CLEARWATER — Hard to believe it has been 30 years since Cyndi Lauper popped onto the pop music scene with her unique blend of quirky ballads and energetic melodies.
That was 1983, when Lauper launched to fame following the release of her breakthrough album “She’s So Unusual” — the first female debut album to feature four top-five hits.
A near-capacity crowd at Ruth Eckerd Hall on Friday night was thrilled as Lauper paid tribute to that effort by performing the album in its entirety as part of her two-hour performance.
The offbeat songstress, sporting candy apple red hair with black streaks, pink jacket and green sparkles on her pants, displayed the same type of energy and eccentric style that launched her to fame and endeared her to so many fans.
She put her style on display right away by opening with the spirited “Money Changes Everything” before launching into the groundbreaking “Girls Just Want To Have Fun,” bringing the mostly middle-aged crowd to its feet in frenzied dancing unison.
That set the stage for a magical night as Lauper dazzled with a voice and youthful — yet more mature — presence that belies her 60 years.
And it wasn’t all about the music. The Queens native’s “New Yawk” accent was on full display as she engaged the crowd with story after story, drawing its undivided attention, lots of laughs, and some “I love you’s” from an especially appreciative few.

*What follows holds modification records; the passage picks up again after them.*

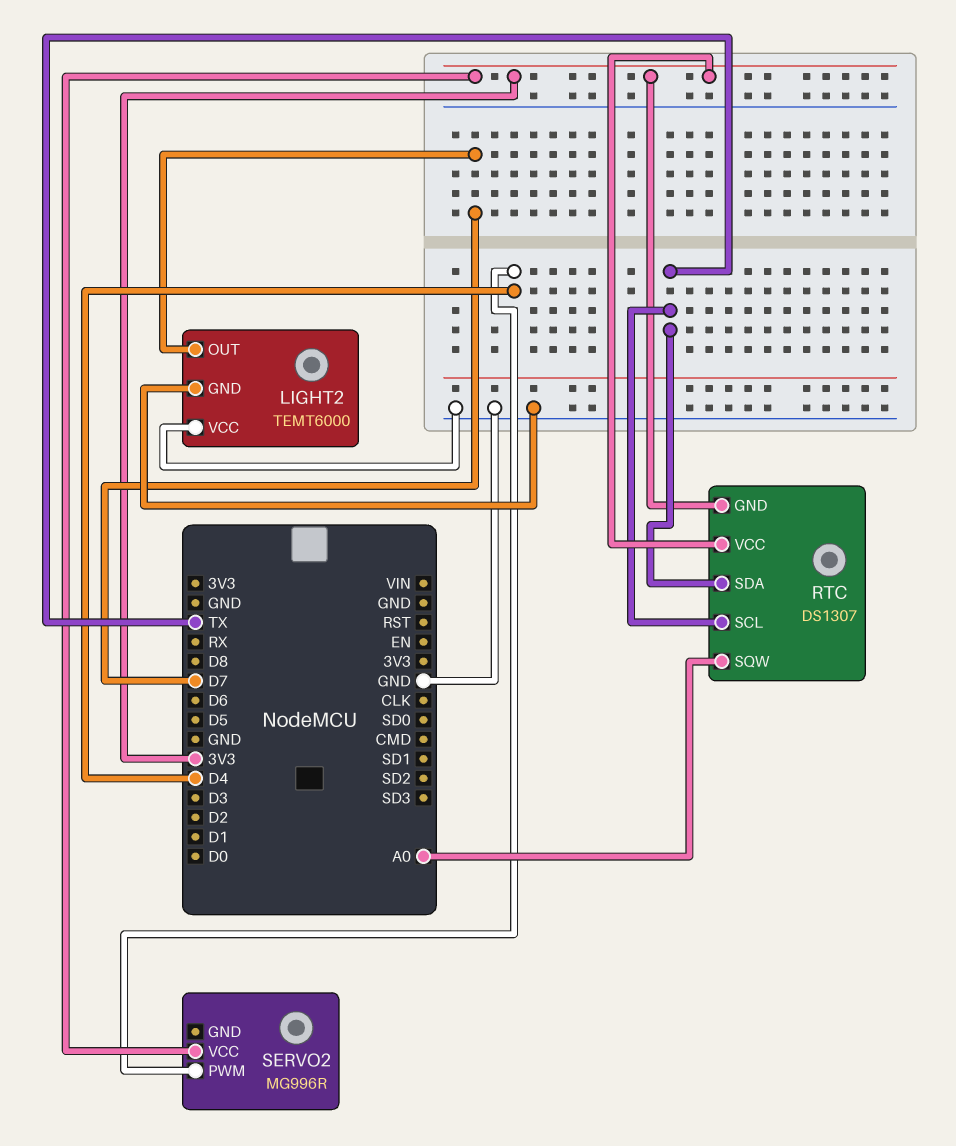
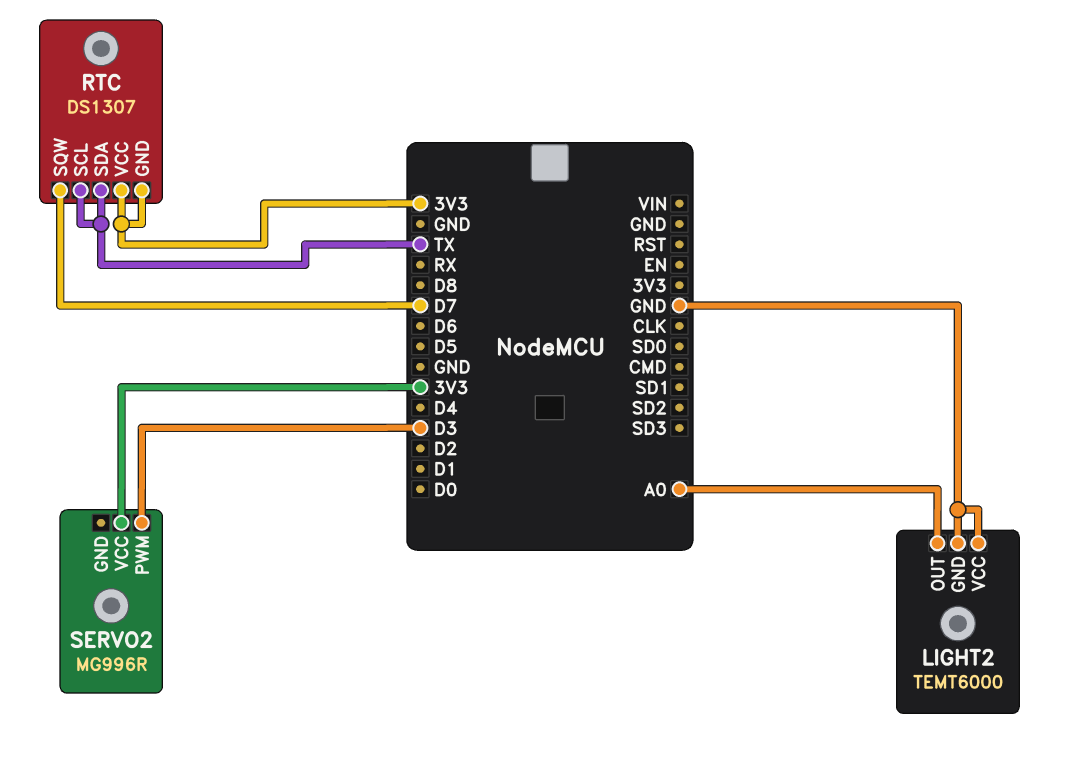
LIGHT2 pin OUT: D7 -> A0
RTC pin SQW: A0 -> D7
SERVO2 pin PWM: D4 -> D3

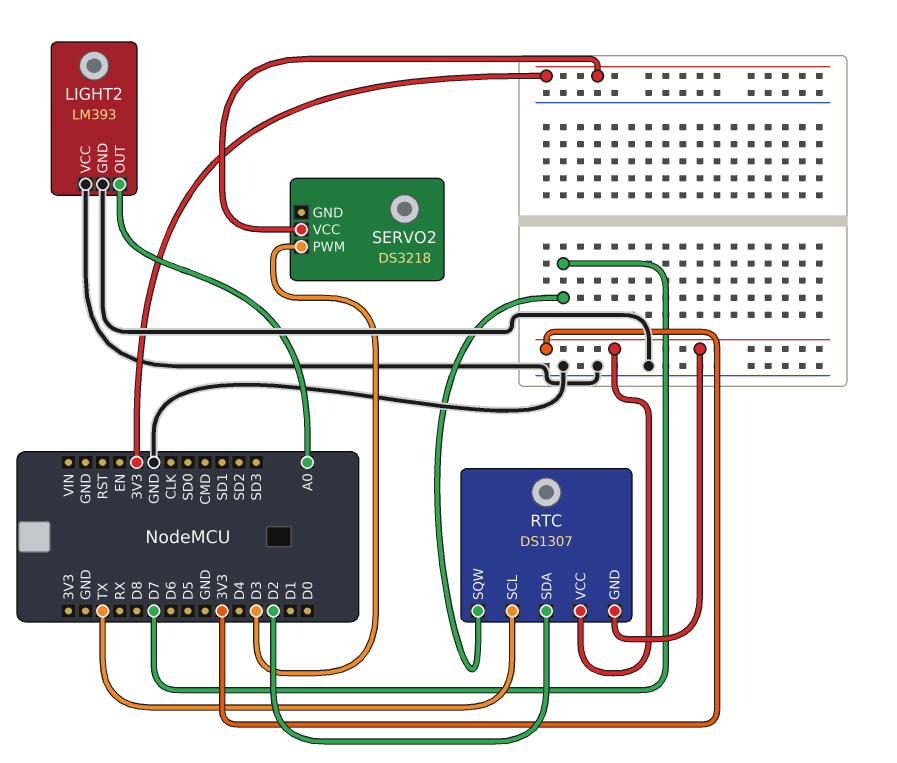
LIGHT2: TEMT6000 -> LM393
RTC pin SDA: TX -> D2
SERVO2: MG996R -> DS3218

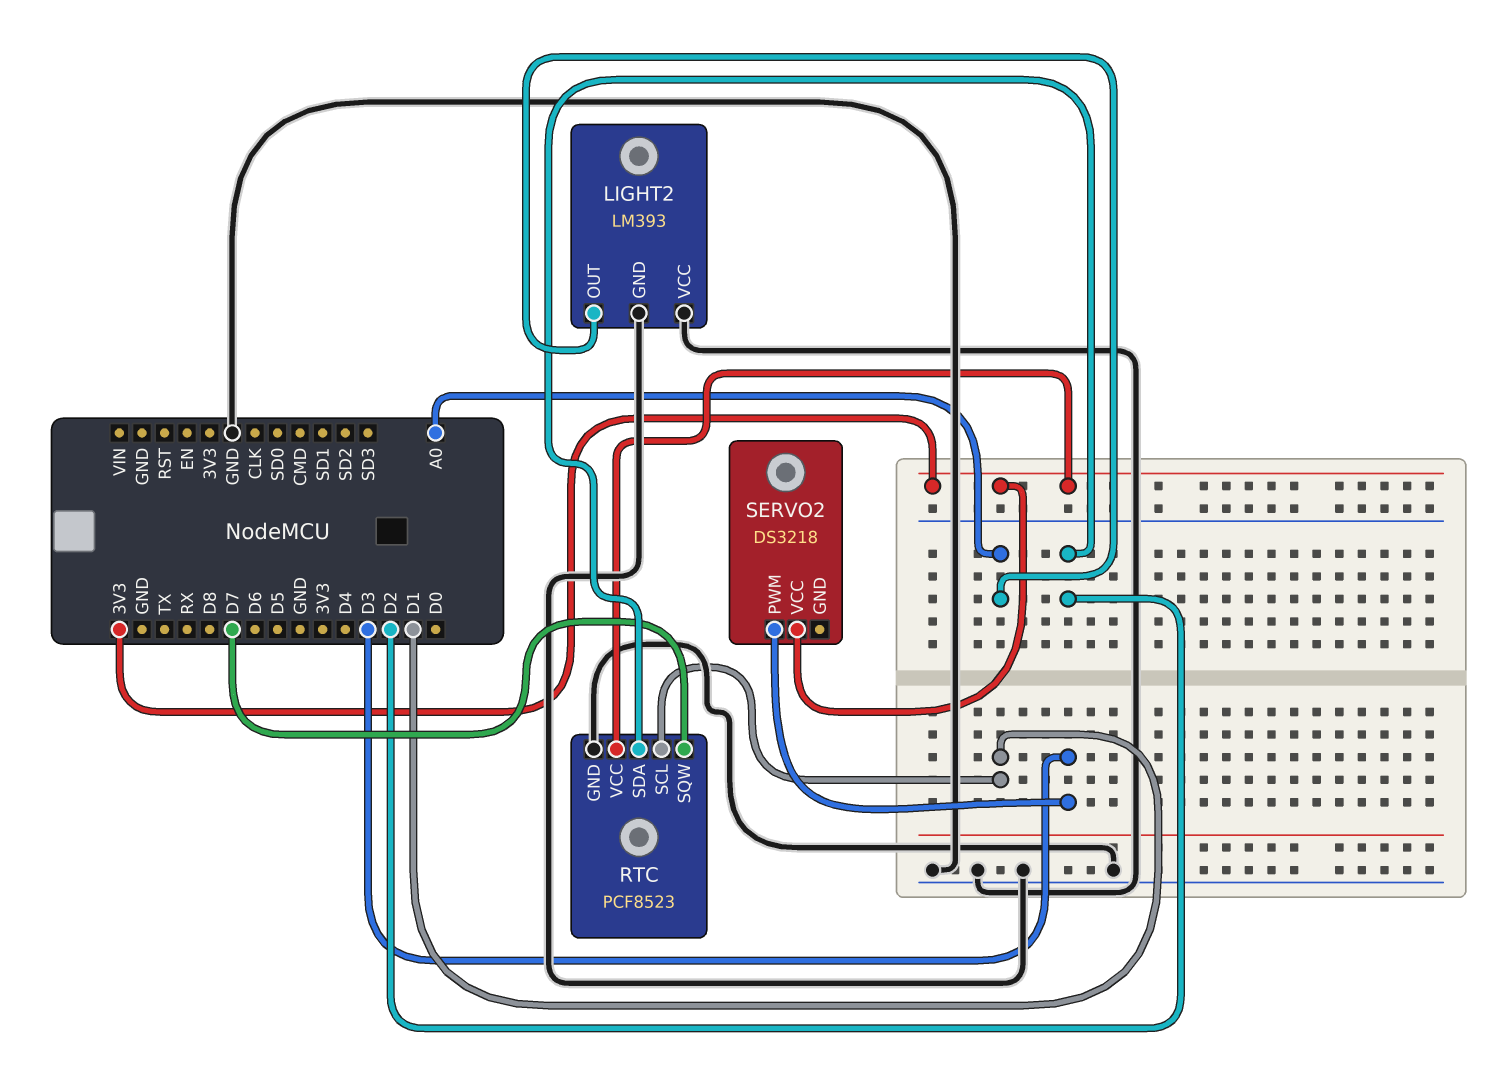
RTC: DS1307 -> PCF8523
RTC pin GND: 3V3 -> GND
RTC pin SCL: TX -> D1

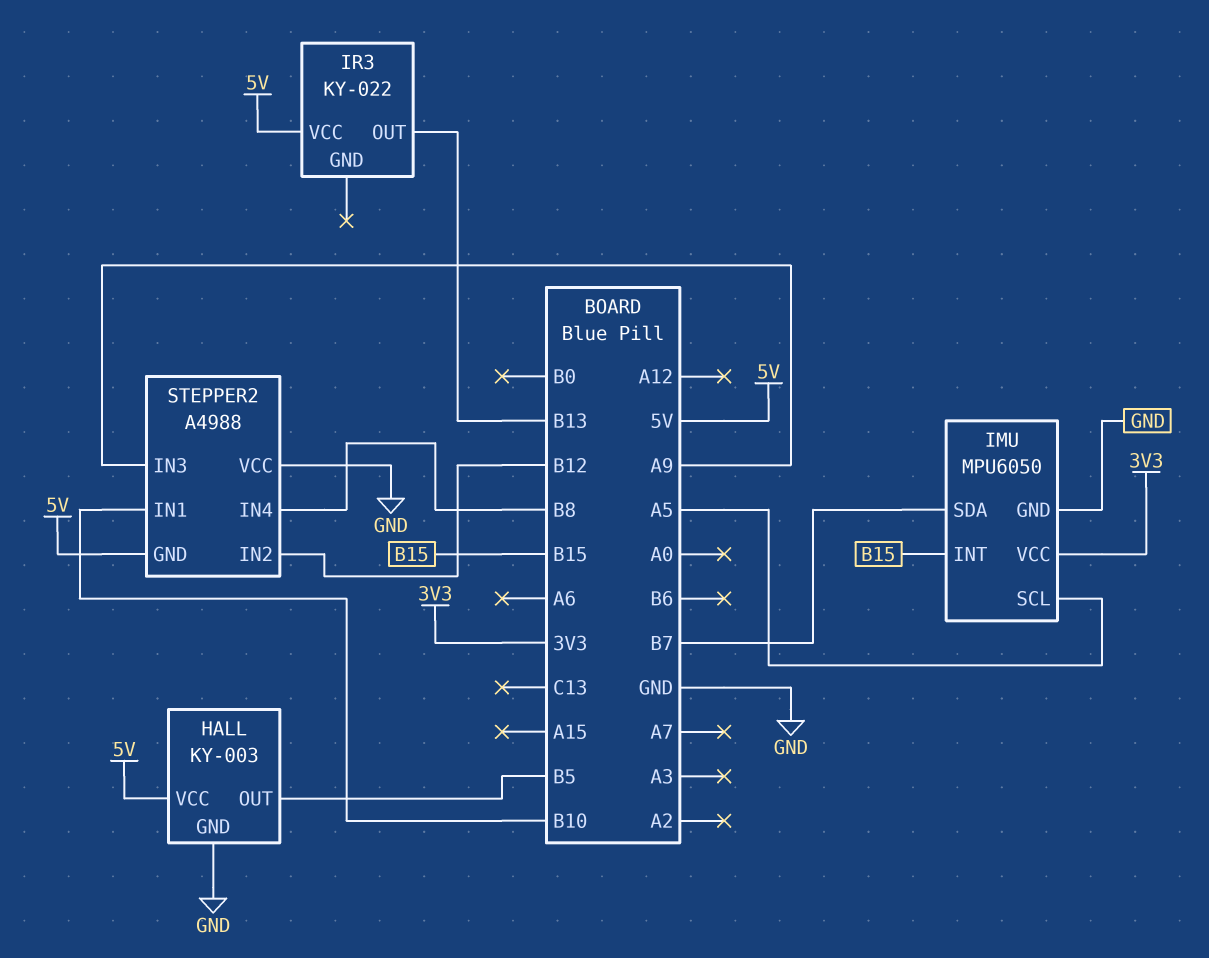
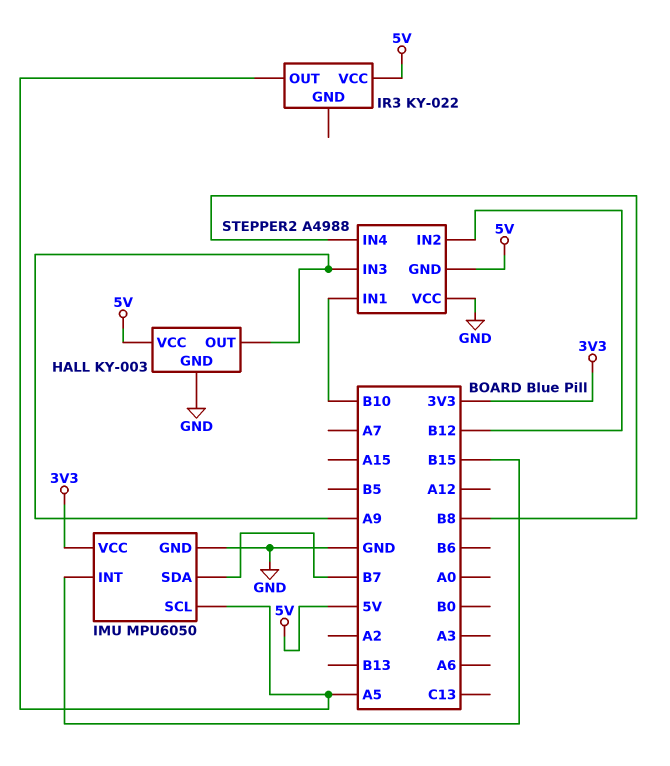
HALL pin OUT: B5 -> A9
IR3 pin OUT: B13 -> A5

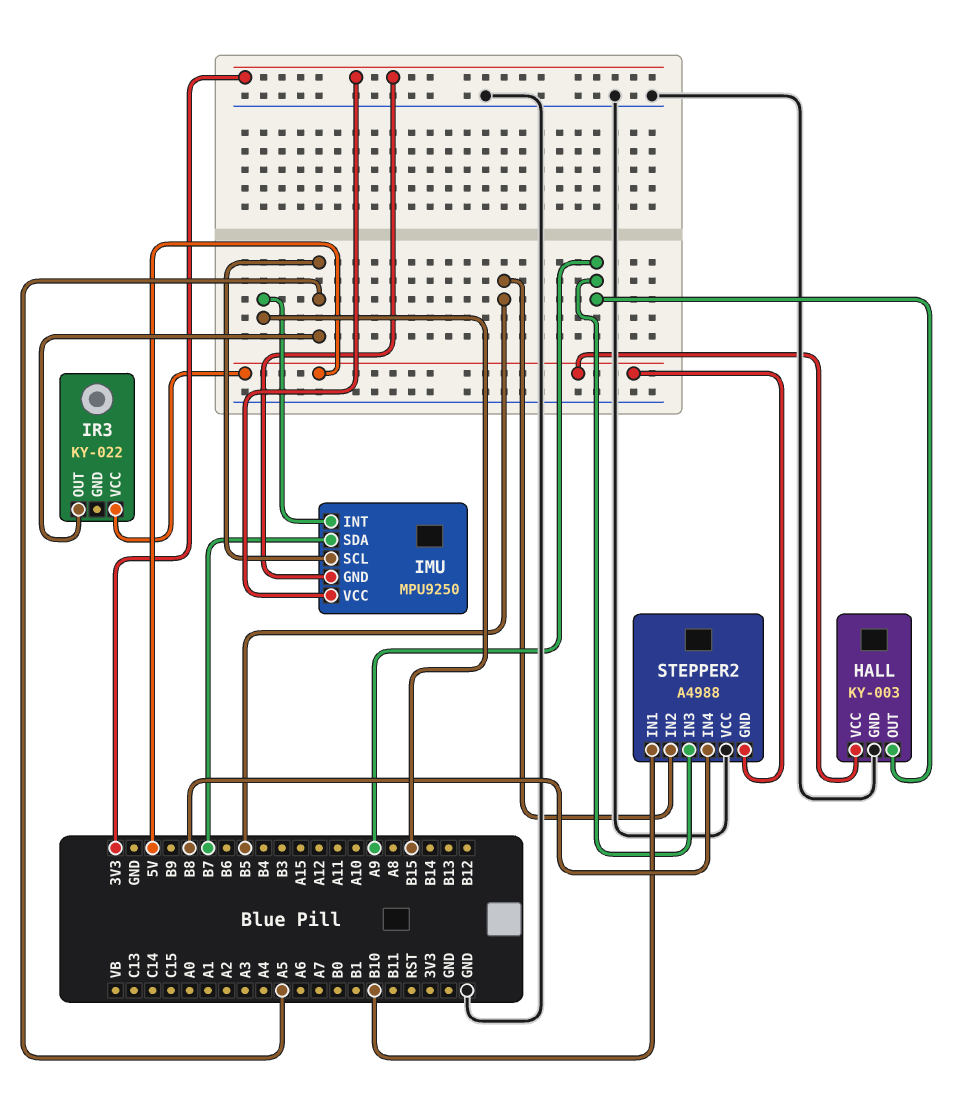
IMU: MPU6050 -> MPU9250
IMU pin GND: GND -> 3V3
STEPPER2 pin IN2: B12 -> B5

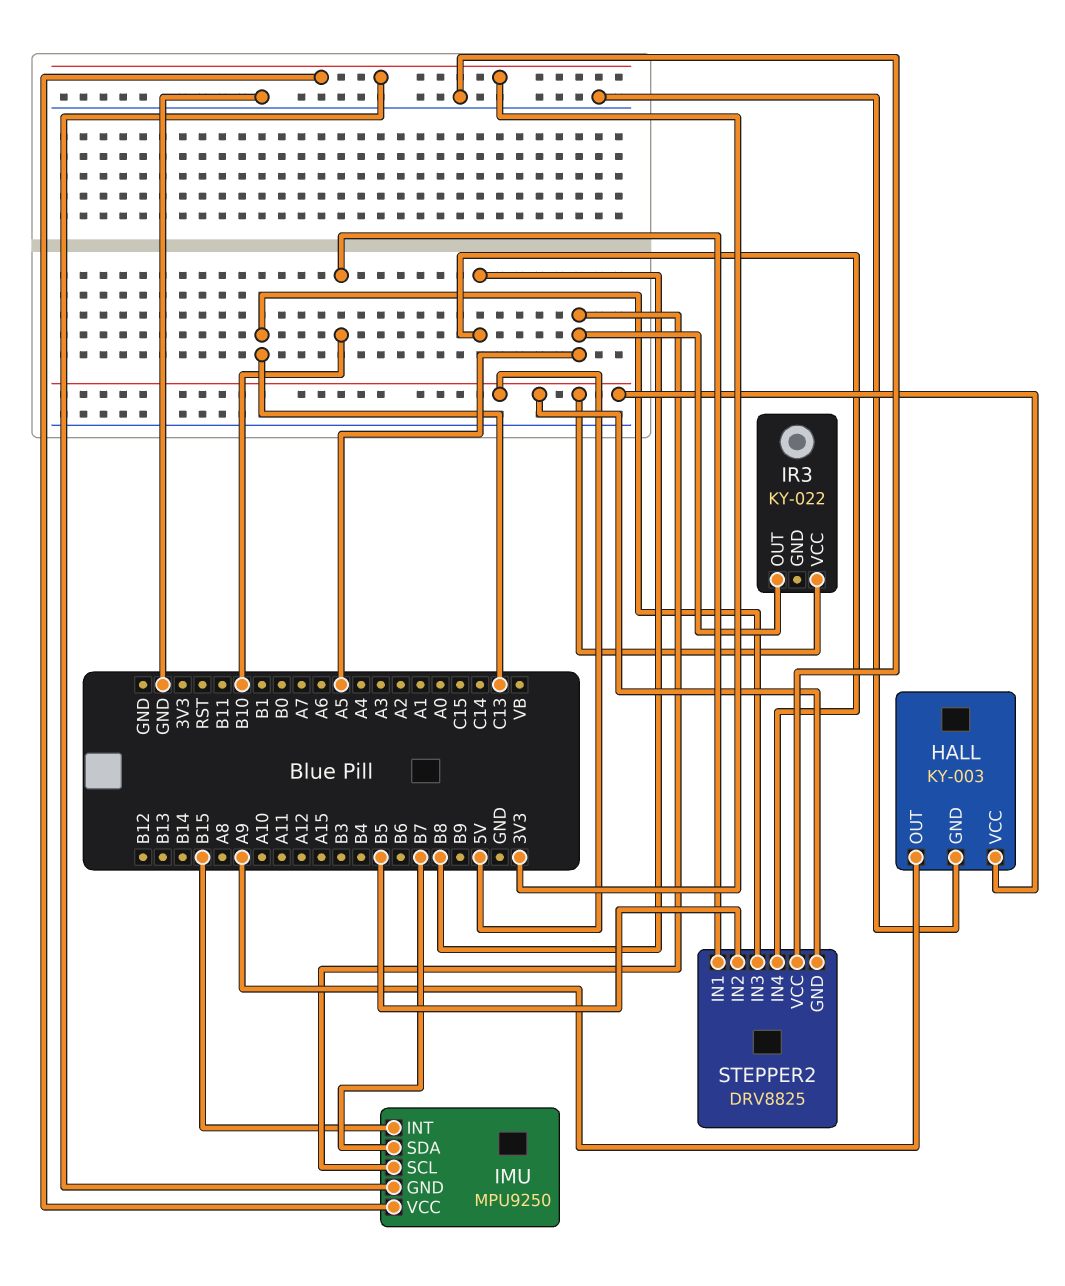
STEPPER2: A4988 -> DRV8825
STEPPER2 pin IN3: A9 -> C13

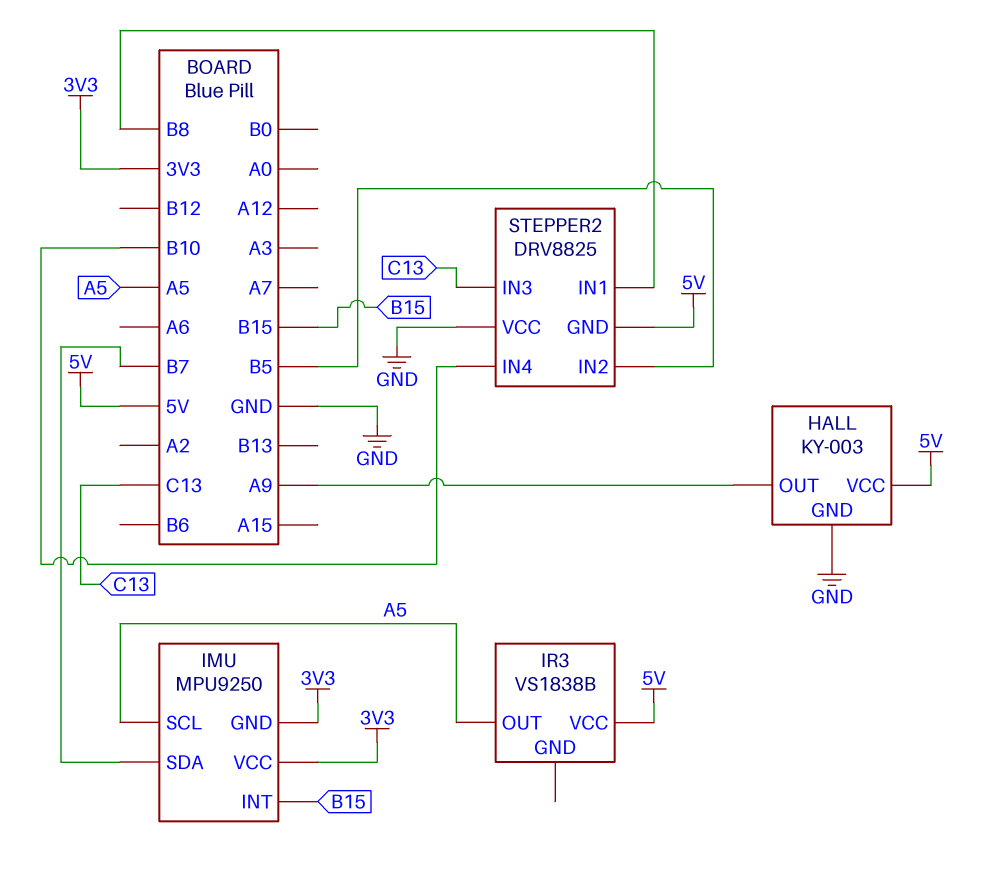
IR3: KY-022 -> VS1838B
STEPPER2 pin IN1: B10 -> B8
STEPPER2 pin IN4: B8 -> B10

Lauper, a Sicilian with a staunch Catholic upbringing, told of introducing manager — and eventual love interest — David Wolff to her family, and their reaction to his resemblance to Jesus Christ.
She spoke of her appreciation for songwriter Prince, whose work greatly influenced that debut effort, as well as other early influences Dexy’s Midnight Runners, The Clash, The Specials and Human League.
She gave a shout-out to wrestling Capt. Lou Albano, a friend whose impact on her career extended far beyond his appearances in her music videos. He taught her the valuable lesson that it’s OK to be booed by thousands of fans, because it means they’re paying attention.
Amid the stories, though, were those memorable hits.
She reached into the soul of the crowd with the impactful “Time After Time” and touching hearts with the inspiring and beautiful “All Through The Night” while raising the energy level with “She Bop,” “I’ll Kiss You” and “Yeah Yeah.”
She also offered a taste of her latest project, kicking up her heels with the upbeat “Sex Is In The Heel” from her Tony Award-winning “Kinky Boots.”
And if there was any doubt about how the years would treat that famous voice, they were put to rest with the Gospel-inspired “At Last” and a gripping rendition of “True Colors” as a fitting conclusion.
Lauper has grown from young pop icon to acclaimed Broadway songwriter, but on Friday night she brought back memories of the playful redhead who just wanted to have fun. She did that, and so much more.